Sus pasos resonaron al unísono en el pasillo y fueron acallados por la puerta al cerrarse. El zumbido de un vehículo de tierra se perdió en la distancia. Oscuridad, silencio resaltado por la respiración.

Pusieron a Miles otra vez en marcha: lo sacaron por una puerta trasera, lo condujeron por un estrecho callejón y lo arrojaron en el asiento trasero de un vehículo. Lo enderezaron como a un maniquí entre ambos; un tercer secuestrador conducía. Los pensamientos de Miles giraban aturdidos al borde de la consciencia. Malditos escáneres… tecnología de hacía cinco años en la zona fronteriza, lo cual quizá significaba diez años de retraso respecto a la terrestre… Ahora tendrían que apretarse el cinturón y renovar el sistema de escáneres de toda la Flota Dendarii… si vivía para ordenarlo. Escáneres, demonios. El fallo no estaba en los escáneres. ¿No era al mitológico unicornio al que se cazaba con espejos, para fascinar a la presumida bestia mientras sus asesinos se preparaban para asestar el golpe? Debía haber alguna virgen cerca…

Era un barrio antiguo. La tortuosa ruta que el vehículo de tierra seguía quizá fuese para confundirlo o simplemente para tomar el mejor atajo conocido. Al cabo de un cuarto de hora entraron en un aparcamiento subterráneo y se detuvieron. El aparcamiento era pequeño, privado evidentemente, con espacio para unos cuantos vehículos.

Lo arrastraron hasta un tubo ascensor y subieron un piso hasta un pequeño salón. Uno de los tipos le quitó a Miles las botas y el cinturón. El efecto del aturdidor empezaba a disiparse. Se notaba las piernas de goma, acuchilladas por agujas, pero al menos lo sostenían. Le soltaron las muñecas; torpemente, trató de frotarse los doloridos brazos. Le quitaron la mordaza de la boca. Miles emitió un gruñido sordo.

Abrieron una puerta ante él y lo arrojaron a una habitación sin ventanas. La puerta se cerró con un chasquido parecido al de unas fauces. Miles se tambaleó pero permaneció de pie, las piernas un poco separadas, jadeando.

Un plafón fijo en el techo iluminaba una habitación estrecha amueblada solamente con dos duros camastros junto a las paredes. A la izquierda, un marco al que habían quitado la puerta conducía a un diminuto lavabo sin ventanas.

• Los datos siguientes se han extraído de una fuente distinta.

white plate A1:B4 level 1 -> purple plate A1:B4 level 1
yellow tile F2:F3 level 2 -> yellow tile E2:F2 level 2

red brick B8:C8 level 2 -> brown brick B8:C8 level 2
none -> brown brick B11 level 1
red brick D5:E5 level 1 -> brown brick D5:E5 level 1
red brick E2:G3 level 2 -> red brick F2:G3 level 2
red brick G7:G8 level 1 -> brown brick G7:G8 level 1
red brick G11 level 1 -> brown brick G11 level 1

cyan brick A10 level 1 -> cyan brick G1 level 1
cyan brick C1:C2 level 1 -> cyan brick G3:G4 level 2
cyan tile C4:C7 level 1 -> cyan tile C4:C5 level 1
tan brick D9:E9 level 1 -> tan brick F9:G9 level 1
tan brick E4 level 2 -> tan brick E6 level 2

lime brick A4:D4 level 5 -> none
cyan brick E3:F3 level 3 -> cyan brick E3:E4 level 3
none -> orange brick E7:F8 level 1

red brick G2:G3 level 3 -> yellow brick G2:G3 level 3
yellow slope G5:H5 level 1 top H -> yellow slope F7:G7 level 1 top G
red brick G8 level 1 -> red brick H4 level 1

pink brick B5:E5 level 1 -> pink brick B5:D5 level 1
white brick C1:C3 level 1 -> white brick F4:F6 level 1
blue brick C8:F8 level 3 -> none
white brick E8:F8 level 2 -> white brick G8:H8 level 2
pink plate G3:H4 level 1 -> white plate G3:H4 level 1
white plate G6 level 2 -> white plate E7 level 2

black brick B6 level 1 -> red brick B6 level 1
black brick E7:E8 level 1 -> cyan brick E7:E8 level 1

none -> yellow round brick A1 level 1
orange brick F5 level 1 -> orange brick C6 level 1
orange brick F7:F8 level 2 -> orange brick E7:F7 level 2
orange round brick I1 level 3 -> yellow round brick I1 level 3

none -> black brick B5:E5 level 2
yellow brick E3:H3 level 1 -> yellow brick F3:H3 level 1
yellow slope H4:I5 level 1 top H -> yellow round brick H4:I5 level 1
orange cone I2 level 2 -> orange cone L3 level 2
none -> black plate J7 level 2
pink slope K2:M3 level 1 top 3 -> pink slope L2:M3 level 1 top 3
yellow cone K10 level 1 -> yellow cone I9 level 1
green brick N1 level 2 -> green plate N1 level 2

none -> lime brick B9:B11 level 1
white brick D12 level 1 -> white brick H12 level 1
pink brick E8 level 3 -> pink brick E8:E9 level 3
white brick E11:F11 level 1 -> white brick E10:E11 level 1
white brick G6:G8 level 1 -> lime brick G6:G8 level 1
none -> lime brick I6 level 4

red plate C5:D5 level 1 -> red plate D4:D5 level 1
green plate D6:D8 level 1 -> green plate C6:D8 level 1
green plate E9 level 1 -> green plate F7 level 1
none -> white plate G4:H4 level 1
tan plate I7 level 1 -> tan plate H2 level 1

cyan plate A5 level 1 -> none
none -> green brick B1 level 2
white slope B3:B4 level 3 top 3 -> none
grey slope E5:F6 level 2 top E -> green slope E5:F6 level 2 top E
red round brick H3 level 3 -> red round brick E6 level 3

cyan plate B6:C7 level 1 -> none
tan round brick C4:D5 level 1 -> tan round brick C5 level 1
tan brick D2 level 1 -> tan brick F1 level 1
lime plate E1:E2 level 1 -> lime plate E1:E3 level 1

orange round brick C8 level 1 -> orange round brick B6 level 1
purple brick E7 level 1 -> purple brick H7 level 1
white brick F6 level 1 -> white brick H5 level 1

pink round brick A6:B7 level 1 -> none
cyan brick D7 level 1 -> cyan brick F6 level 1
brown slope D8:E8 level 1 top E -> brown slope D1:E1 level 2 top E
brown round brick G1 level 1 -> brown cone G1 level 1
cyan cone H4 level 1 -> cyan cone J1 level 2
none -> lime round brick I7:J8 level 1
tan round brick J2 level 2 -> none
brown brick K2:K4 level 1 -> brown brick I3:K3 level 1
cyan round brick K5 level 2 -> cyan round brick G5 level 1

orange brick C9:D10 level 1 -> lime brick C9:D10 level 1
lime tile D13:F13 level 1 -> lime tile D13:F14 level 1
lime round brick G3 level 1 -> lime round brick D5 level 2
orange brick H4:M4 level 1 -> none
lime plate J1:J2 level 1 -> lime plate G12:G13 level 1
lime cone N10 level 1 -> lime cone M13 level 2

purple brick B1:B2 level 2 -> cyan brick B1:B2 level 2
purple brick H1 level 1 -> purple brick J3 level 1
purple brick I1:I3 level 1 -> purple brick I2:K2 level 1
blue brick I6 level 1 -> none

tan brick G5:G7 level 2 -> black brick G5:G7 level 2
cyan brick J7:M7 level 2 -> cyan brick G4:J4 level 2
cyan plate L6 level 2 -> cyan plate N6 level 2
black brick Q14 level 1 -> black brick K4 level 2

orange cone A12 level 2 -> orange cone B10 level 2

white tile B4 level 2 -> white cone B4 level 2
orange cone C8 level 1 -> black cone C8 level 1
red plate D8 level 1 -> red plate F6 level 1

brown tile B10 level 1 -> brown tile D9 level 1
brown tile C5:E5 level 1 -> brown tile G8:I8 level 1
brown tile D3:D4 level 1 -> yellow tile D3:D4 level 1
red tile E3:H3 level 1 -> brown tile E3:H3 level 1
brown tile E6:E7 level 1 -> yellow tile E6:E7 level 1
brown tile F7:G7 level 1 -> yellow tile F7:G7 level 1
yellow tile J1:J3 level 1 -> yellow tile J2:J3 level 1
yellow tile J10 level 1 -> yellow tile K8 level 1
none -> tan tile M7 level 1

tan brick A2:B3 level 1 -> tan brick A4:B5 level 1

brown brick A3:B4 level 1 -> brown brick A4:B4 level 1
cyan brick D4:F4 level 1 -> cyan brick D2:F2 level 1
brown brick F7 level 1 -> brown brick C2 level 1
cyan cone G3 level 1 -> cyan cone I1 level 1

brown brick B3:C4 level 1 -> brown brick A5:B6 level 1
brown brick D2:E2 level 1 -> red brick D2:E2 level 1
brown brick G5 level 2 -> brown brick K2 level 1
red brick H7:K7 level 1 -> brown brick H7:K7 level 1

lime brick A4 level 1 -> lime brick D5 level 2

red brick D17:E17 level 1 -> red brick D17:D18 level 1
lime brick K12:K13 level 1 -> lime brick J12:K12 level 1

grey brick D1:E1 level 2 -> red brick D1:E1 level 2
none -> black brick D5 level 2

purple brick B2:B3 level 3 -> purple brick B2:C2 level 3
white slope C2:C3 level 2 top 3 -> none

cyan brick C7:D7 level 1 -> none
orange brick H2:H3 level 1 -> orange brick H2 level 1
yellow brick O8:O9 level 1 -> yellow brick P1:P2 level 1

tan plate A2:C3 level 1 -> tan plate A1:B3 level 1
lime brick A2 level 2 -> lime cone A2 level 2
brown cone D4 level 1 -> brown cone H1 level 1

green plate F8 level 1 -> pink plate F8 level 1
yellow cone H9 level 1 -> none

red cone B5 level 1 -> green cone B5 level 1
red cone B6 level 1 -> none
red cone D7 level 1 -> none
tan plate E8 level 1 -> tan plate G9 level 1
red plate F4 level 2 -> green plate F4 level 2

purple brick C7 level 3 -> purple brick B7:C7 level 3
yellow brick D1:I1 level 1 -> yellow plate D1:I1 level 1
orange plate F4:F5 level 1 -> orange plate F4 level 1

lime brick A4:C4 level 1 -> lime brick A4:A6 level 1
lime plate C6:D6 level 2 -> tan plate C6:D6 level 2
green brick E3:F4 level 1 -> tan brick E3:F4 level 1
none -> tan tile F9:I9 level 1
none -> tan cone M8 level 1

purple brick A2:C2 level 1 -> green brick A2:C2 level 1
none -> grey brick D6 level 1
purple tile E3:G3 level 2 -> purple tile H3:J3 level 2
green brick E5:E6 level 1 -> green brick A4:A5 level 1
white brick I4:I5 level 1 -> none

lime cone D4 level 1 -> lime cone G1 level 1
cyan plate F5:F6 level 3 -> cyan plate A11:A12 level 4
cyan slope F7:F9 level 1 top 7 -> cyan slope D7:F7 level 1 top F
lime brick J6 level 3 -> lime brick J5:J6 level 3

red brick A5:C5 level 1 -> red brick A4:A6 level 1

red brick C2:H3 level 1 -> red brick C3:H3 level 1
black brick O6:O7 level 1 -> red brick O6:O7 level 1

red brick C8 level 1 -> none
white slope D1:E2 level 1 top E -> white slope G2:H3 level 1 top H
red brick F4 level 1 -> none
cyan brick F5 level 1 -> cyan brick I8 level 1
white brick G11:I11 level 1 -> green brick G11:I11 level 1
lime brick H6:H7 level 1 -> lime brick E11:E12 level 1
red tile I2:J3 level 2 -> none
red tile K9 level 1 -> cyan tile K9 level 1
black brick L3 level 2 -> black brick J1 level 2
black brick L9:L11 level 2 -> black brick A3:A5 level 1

Un hombre, vestido solamente con pantalones verdes, camisa crema y calcetines, yacía encogido en uno de los camastros, de cara a la pared. Entumecido, con torpeza, se dio la vuelta y se sentó. Alzó una mano instintivamente para protegerse los enrojecidos ojos de alguna luz demasiado brillante; con la otra se agarró al camastro para no caer. Pelo oscuro revuelto, una barba de cuatro días. Llevaba abierto el cuello de la camisa en forma de uve, que dejaba al descubierto una garganta extrañamente vulnerable, en contraste con el habitual efecto de tortuga acorazada propio del cuello alto y cerrado de la túnica barrayaresa. Su cara estaba demacrada.

El impecable capitán Galeni. Mal momento para encontrarlo.